The precipitous fall in gas prices and the slump in by-products such as propane and butane could result in layoffs next year as companies are forced to take cost-cutting measures, said board economist Carlos Murillo.
He expects gas producers will follow the lead of the upstream oil industry by reopening contracts with service providers, while rolling back other expenses, in a drive to regain profitability in 2016.
The board warns that domestic gas companies will post an aggregate pre-tax net loss of C$1.5 billion this year, making 2015 the least profitable year for the sector since a dramatic dive in gas prices in 2009.
And Murillo said the dependence of gas producers on natural gas liquids has taken a sharp setback, with the price of propane in negative territory for significant portions of 2015, with producers extracting so much unwanted propane that they need to pay midstream companies to take it away, rather than get paid for the commodity.
Peyto Exploration & Development said in its third-quarter results that the price it received for NGLs had fallen sharply and was impacted “by negative propane prices in the quarter” which it expects to “persist for the remainder of the year and into 2016.”
Role of NGLs changed Murillo estimated that 30-40 percent of gas producers’ revenues are being derived from NLGs.

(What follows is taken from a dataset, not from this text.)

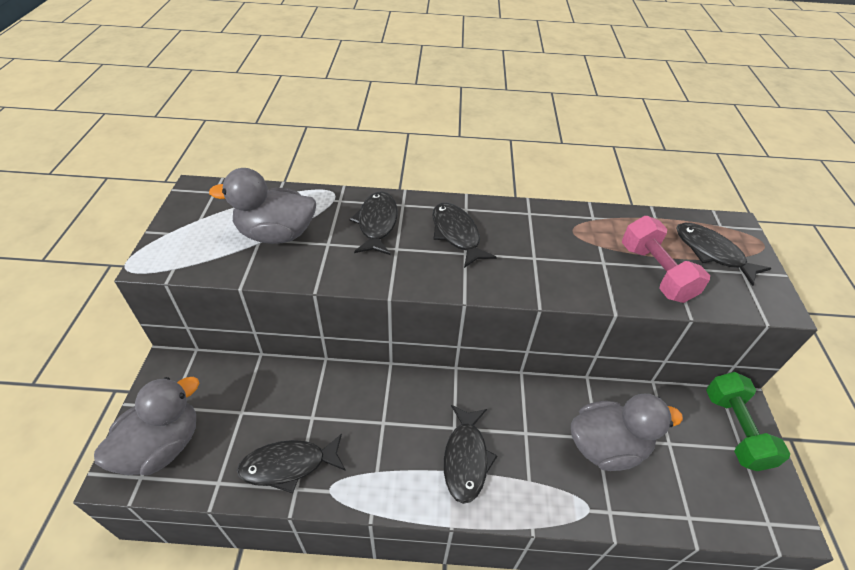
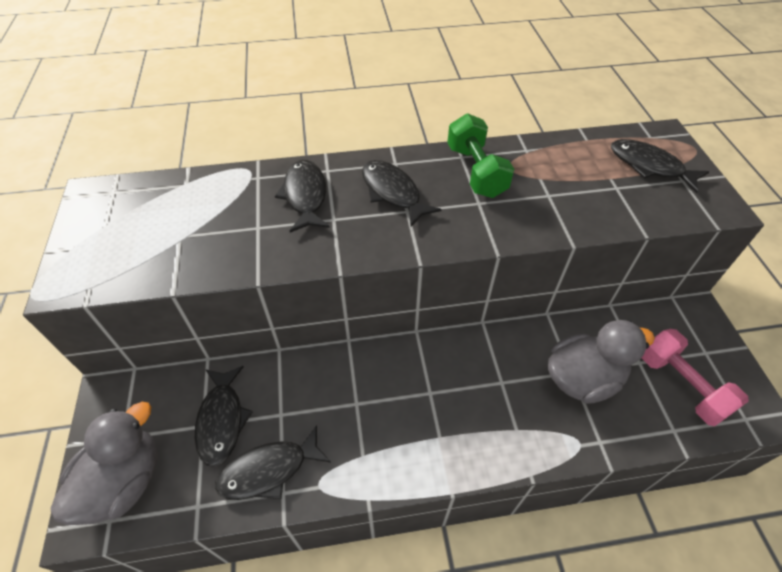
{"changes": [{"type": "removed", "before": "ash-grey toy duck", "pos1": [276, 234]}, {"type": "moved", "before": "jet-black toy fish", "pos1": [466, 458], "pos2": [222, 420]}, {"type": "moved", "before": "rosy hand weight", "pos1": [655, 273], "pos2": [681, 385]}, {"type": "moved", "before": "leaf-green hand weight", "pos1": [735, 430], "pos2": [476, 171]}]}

The role of NGLs has changed over recent years because so many companies are working in shale gas formations, which yield a higher share of NGLs than conventional gas volumes, with many of the formations now referred to as “liquids-rich gas plays.”
The board said the dismal cash flows will result in an investment pullback in the gas extraction industry as some of the largest gas producers - Encana, Enerplus and Tourmaline Oil - trim their capital budgets by an average 21 percent in 2016.
Canadian Natural Resources, Canada’s largest gas producer, has issued a preliminary budget for next year of C$4.5 billion to C$5 billion, compared with this year’s C$5.4 billion - with a large share of the spending allocated to oil and oil sands - and has left little doubt that it is prepared to reel in that program if the situation worsens.